Nesse mesmo caminho de entendimento, Moreira et al (2011) demonstrou alguns problemas relacionados aos graduandos que estudavam no período noturno em conciliar trabalho e estudo, pois os que trabalham têm menos tempo para se dedicar aos estudos e, com isso, enfrentam maiores dificuldades para acompanhar o curso, consequentemente, eles têm um menor rendimento acadêmico. Estudar e manter os estudos em dia requer do estudante um planejamento de tempo, sendo que há necessidade de estabelecimento de um plano de estudo para o dia, semana ou mesmo para o ano letivo, conciliado ao trabalho, estudo e família.
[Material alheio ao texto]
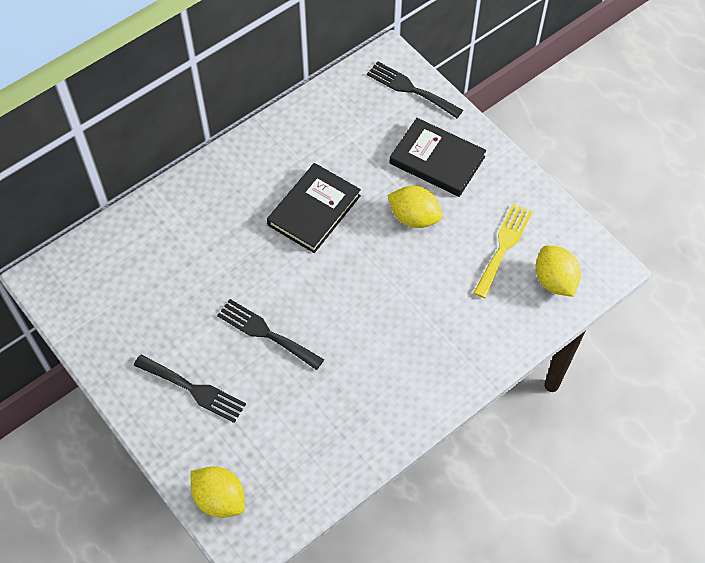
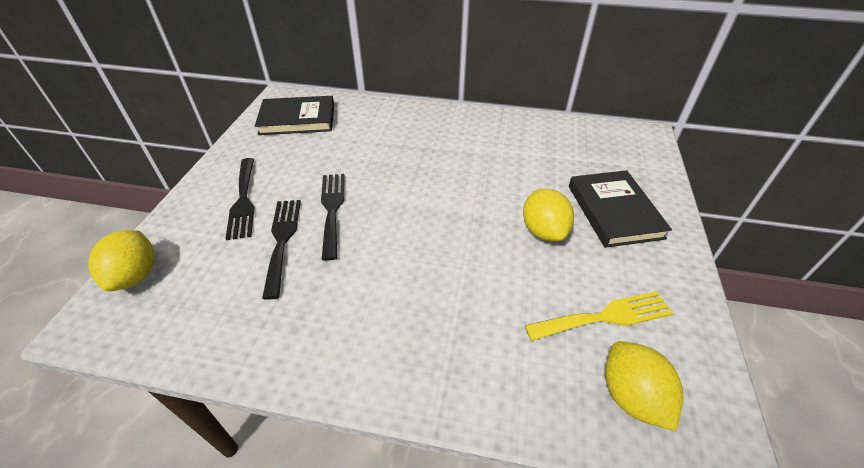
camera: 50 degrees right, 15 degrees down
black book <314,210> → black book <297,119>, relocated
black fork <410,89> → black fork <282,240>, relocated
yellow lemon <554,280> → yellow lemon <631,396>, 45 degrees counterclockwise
Assim, foi possível observar que os graduandos participantes tiveram nas grades curriculares de seus cursos uma formação voltada para a Educação Especial, destacando que na IES C tiveram um maior número de disciplinas pertinentes ao tema. Cabe mencionar que durante os estágios, 50% dos participantes tiveram contato com estudantes PEE e uma grande parte relatou ter tido uma experiência positiva. Considera-se, esse resultado relevante, visto que a inclusão escolar do PEE é uma realidade e para que o graduando se sinta mais preparado para atuar são necessários a combinação de conhecimento acerca desse público aliadas às práticas, que podem ser vivenciadas durante o estágio supervisionado.
4 Considerações finais
A pesquisa demonstrou a importância de conhecer o perfil dos graduandos dos cursos de Pedagogia pesquisados, porque permitiu compreender como eles sentiram a experiência do estágio supervisionado com estudantes PEE. Como traço comum, observou-se que as três IES apresentaram a maioria de mulheres discentes e jovens (entre 21 a 25 anos), que não cursou outras formações e que exercia algum tipo de atividade remunerada.
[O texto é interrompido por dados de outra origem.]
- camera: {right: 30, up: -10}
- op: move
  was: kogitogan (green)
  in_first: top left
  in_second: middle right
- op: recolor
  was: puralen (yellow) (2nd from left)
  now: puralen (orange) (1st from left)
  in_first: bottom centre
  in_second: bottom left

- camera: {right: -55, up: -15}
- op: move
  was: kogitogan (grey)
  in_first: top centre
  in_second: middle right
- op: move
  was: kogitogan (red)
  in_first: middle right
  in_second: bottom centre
Os resultados obtidos nas três categorias estabelecidas expressaram uma similaridade de respostas dos graduandos, apesar de cada instituição ser composta por suas singularidades. Questiona-se, se o proposto na Resolução CNE/CP n. 1/06 com a oferta de 300 horas de estágio supervisionado seria o suficiente frente a tantas demandas que os graduandos terão como estagiários nas salas de aulas regulares, especialmente quanto à possibilidade de encontrarem e lidarem com estudantes PEE nas escolas, preparando-os para a futura função docente.
Foi possível inferir com a investigação que metade dos estudantes teve algum contato com estudantes PEE durante o estágio, isso ocorreu, talvez, pelo movimento inclusivo que tem ocorrido nas escolas brasileiras. Torna-se essencial repensar como são ofertadas as disciplinas da Educação Especial para os graduandos e se elas visam construir uma visão positiva e humana aos estudantes PEE, como respaldo à formação de futuros docentes atuarem efetivamente de maneira inclusiva.
Vele mencionar que essa discussão não se esgota, pois, há necessidade de continuidade de estudos no âmbito de instituições de ensino superior de outros estados brasileiros, tendo em vista que os resultados aqui apresentados se limitaram a três instituições do estado de São Paulo.